Робин рассмеялась; Грейс улыбнулась, добавляя сахар в чай.
– Но с Алекс-то все иначе? – спросила я.
– Ну да, разумеется. У ее мамы полно денег, – сказала Грейс. – К тому же… – она наклонилась ко мне, – они с Аннабел давно знакомы. Только, – добавила она, понижая голос, – мама Алекс не знает, что дочь в ее классе. Так что никому не говори.
– Да в чем секрет-то?
Грейс откашлялась и почти неуловимо кивнула в сторону двери: к нам, цокая каблуками, направлялась Алекс.
– Черт, голова трещит после вчерашнего, – сказала она, швыряя глянцевую кожаную сумочку на стол и направляясь к стойке. – Кому что заказать?
– Кофе, черный, как твоя душа, – откликнулась Робин.
Алекс кивнула и заказала два черных кофе.
– Она тоже станет большой шишкой, – прошептала Робин, – и ей это известно. Та еще сучка. Имей в виду. – Заметив, что Алекс возвращается, она резко переменила тему: – Мне понравилось, хотя не уверена, что вы, девчонки, со мной согласитесь.
– О чем это вы? – спросила Алекс, усаживаясь рядом со мной.
– Да фильм один, – пожала плечами Робин. – Не в твоем вкусе.
Грейс быстро заговорила о чем-то еще, я закурила очередную сигарету, Робин поставила чашку на растрепанную тетрадь и принялась что-то чертить на полях.
Притом что я успела привыкнуть к аристократическому величию школы, дом Алекс стал для меня в некотором роде сюрпризом. Укрывшийся в лабиринте купающихся в зелени улиц, которые мой отец называл «Авеню снобов», он стоял далеко от проезжей части; извивающаяся дорожка вела от железных ворот к парадному входу. Напротив, по ту сторону лужайки, виднелся небольшой коттедж; Алекс называла его «сарайчиком», но вообще-то размерами он был приблизительно с мой дом.
– Это для гостей, – прошептала Робин, когда мы проходили мимо. – Хотя какое-то время тут жил ее папаша, пока шел эр-а-зэ-вэ-о…
– Я знаю, как пишется это слово, – обернулась шедшая впереди Алекс.

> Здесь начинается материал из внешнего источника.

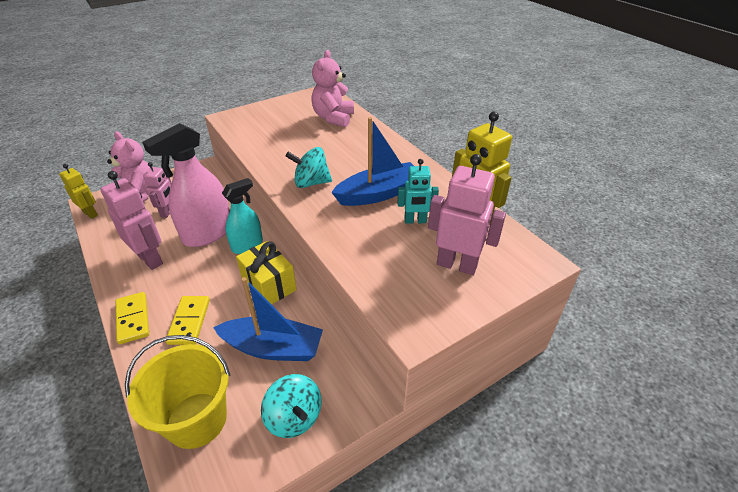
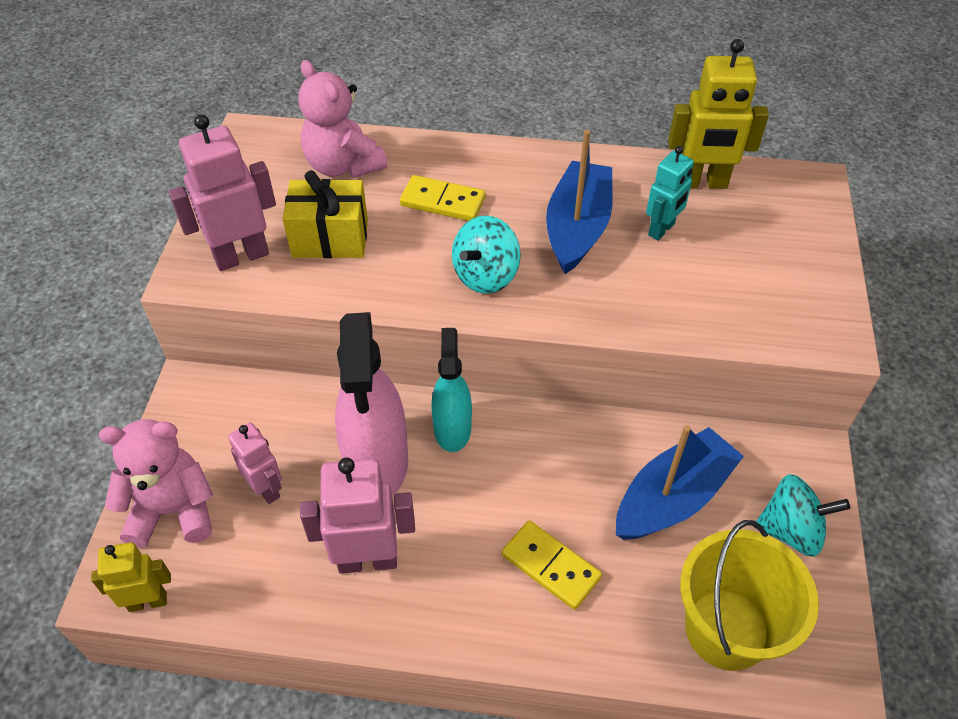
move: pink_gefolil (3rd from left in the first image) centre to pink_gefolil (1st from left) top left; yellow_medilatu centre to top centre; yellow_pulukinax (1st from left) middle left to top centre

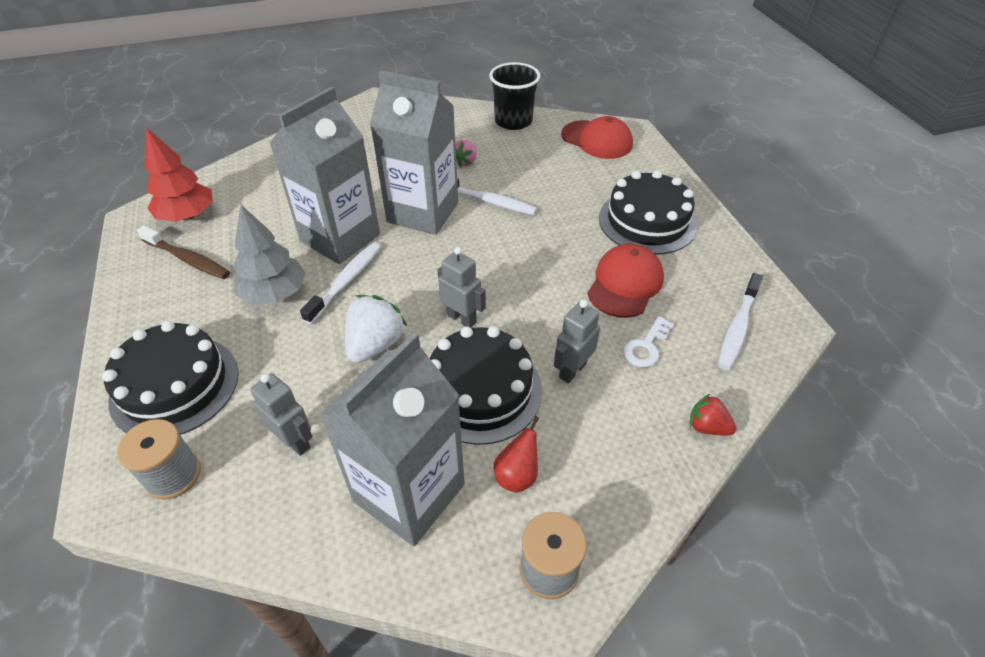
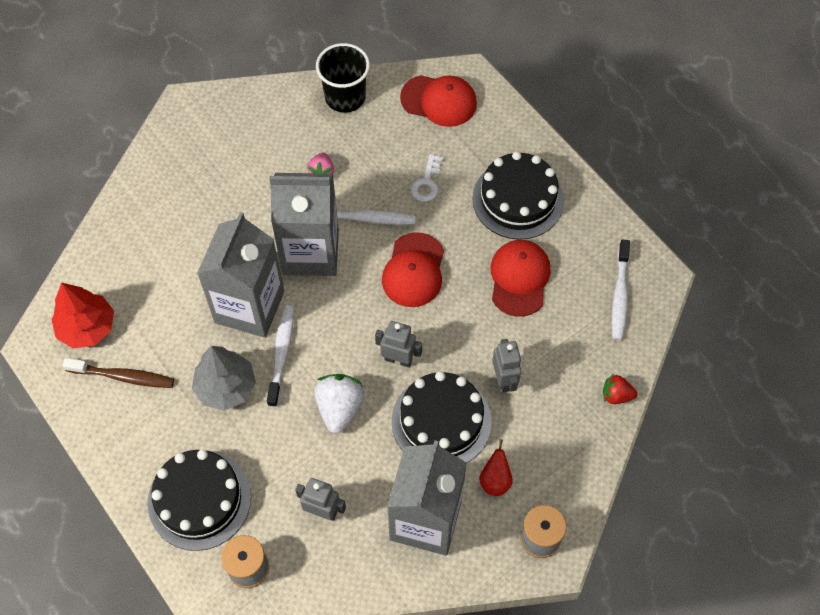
insert: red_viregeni (1st from left) centre
move: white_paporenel centre to top centre
rotate: grey_gefolil (3rd from left) centre = centre 150 degrees clockwise

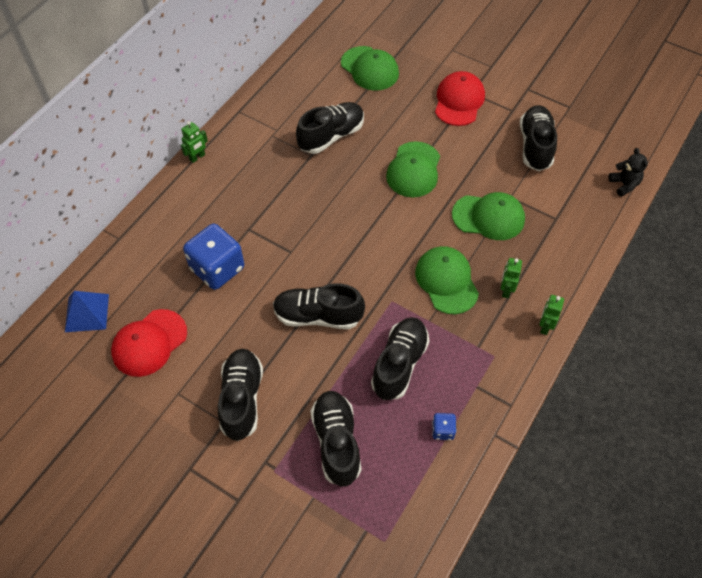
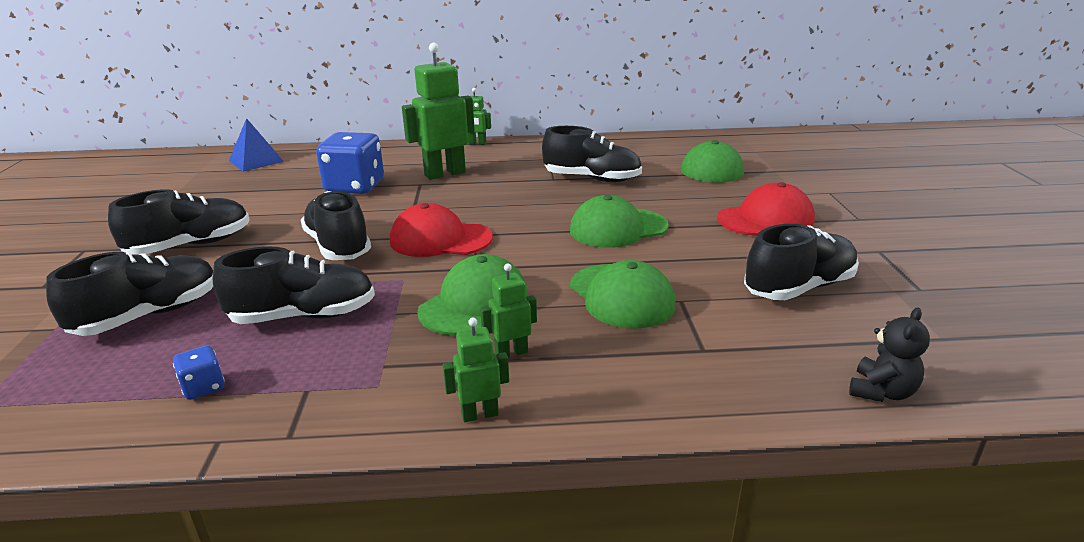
insert: green_gefolil (1st from left) top centre
move: red_viregeni (1st from left) middle left to centre

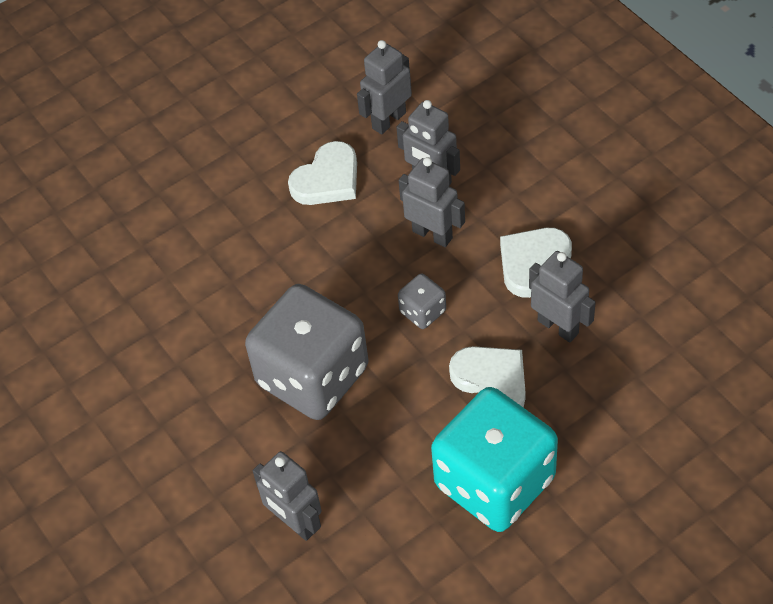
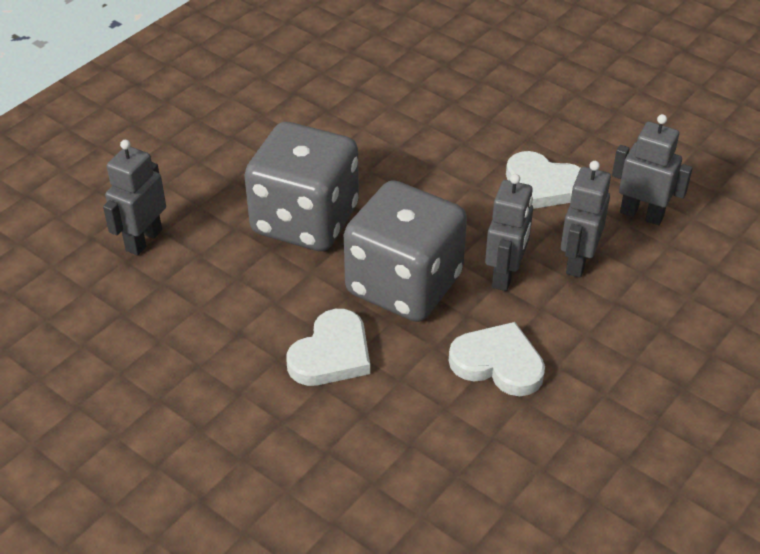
delete: grey_gefolil (5th from left) middle right;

– Да ну? Знаешь? – Робин толкнула ее локтем, та ответила, как мне показалось, немного сильнее, чем следовало; впрочем, Робин, кажется, не обратила внимания.
Интересно, подумала я, зачем разводиться, если живешь в таком особняке. Если уж даже мы с мамой ухитряемся избегать друг друга в нашей древней маленькой развалюхе, то здесь можно жить, даже не зная, кто еще в доме в данный момент.

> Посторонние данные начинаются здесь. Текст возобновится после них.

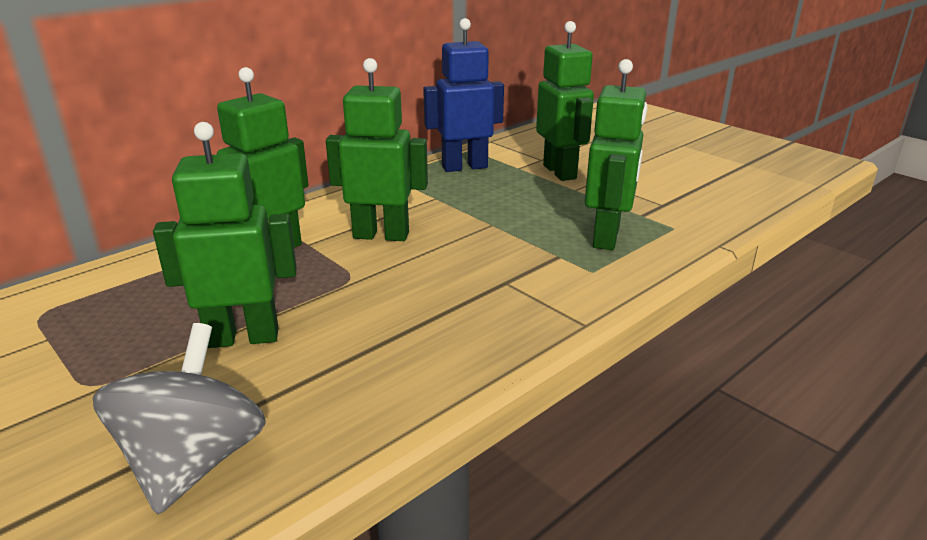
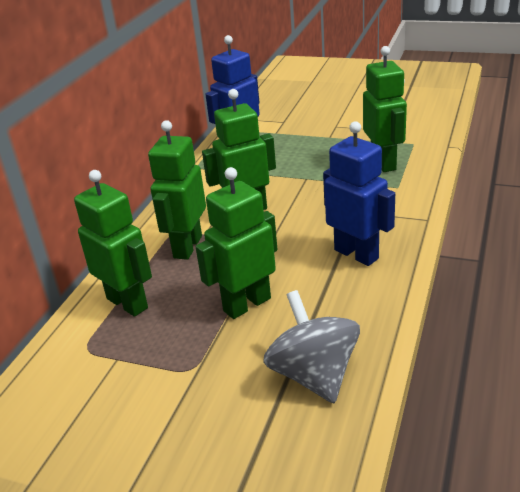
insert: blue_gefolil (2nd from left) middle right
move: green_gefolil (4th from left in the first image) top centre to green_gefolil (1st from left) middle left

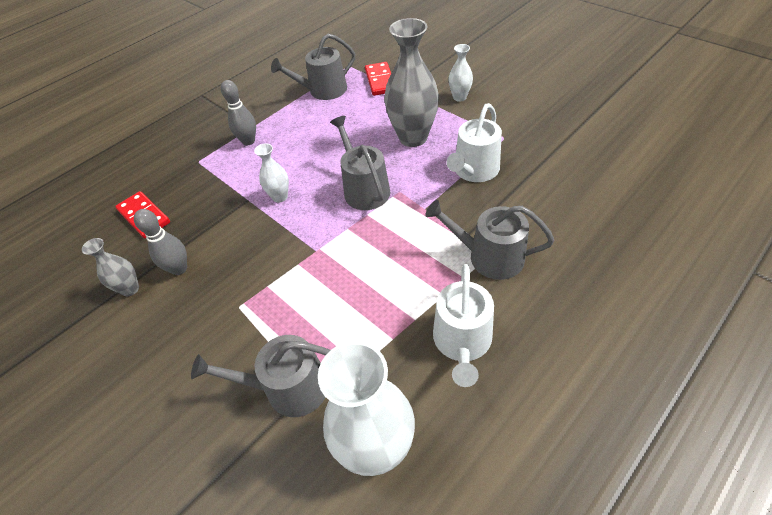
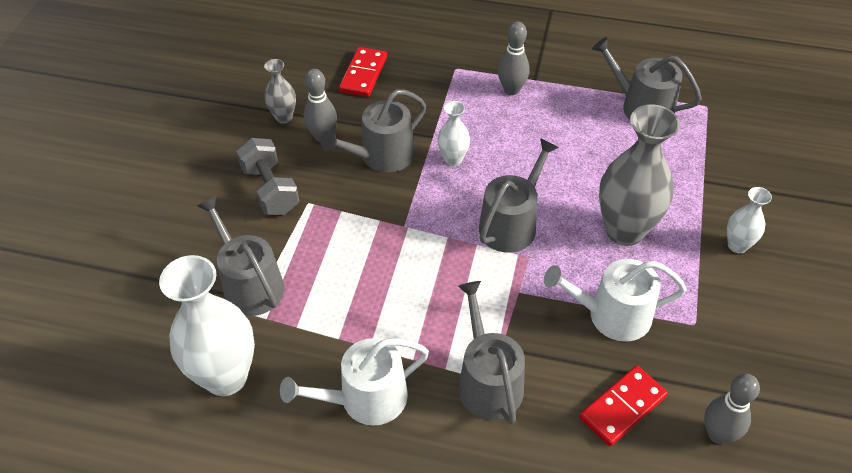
insert: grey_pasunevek (2nd from left) top centre; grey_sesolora middle left; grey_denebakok (3rd from left) bottom right
move: red_pulukinax (2nd from left) top centre to bottom right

Мои спутницы сняли туфли в коридоре и исчезли где-то в глубине комнат. Я опустилась на колени и принялась – без нужды – развязывать шнурки, попутно разглядывая висевшие на стенах картины, а также бюсты и скульптуры, какие прежде приходилось видеть только за стеклянными витринами. Я провела пальцем по бронзовой руке женщины с блестящими изумрудными глазами и вздрогнула: вдруг раздастся сигнал тревоги и появится суровый охранник?
– Ты где там застряла, Вайолет? – крикнула Робин откуда-то издали.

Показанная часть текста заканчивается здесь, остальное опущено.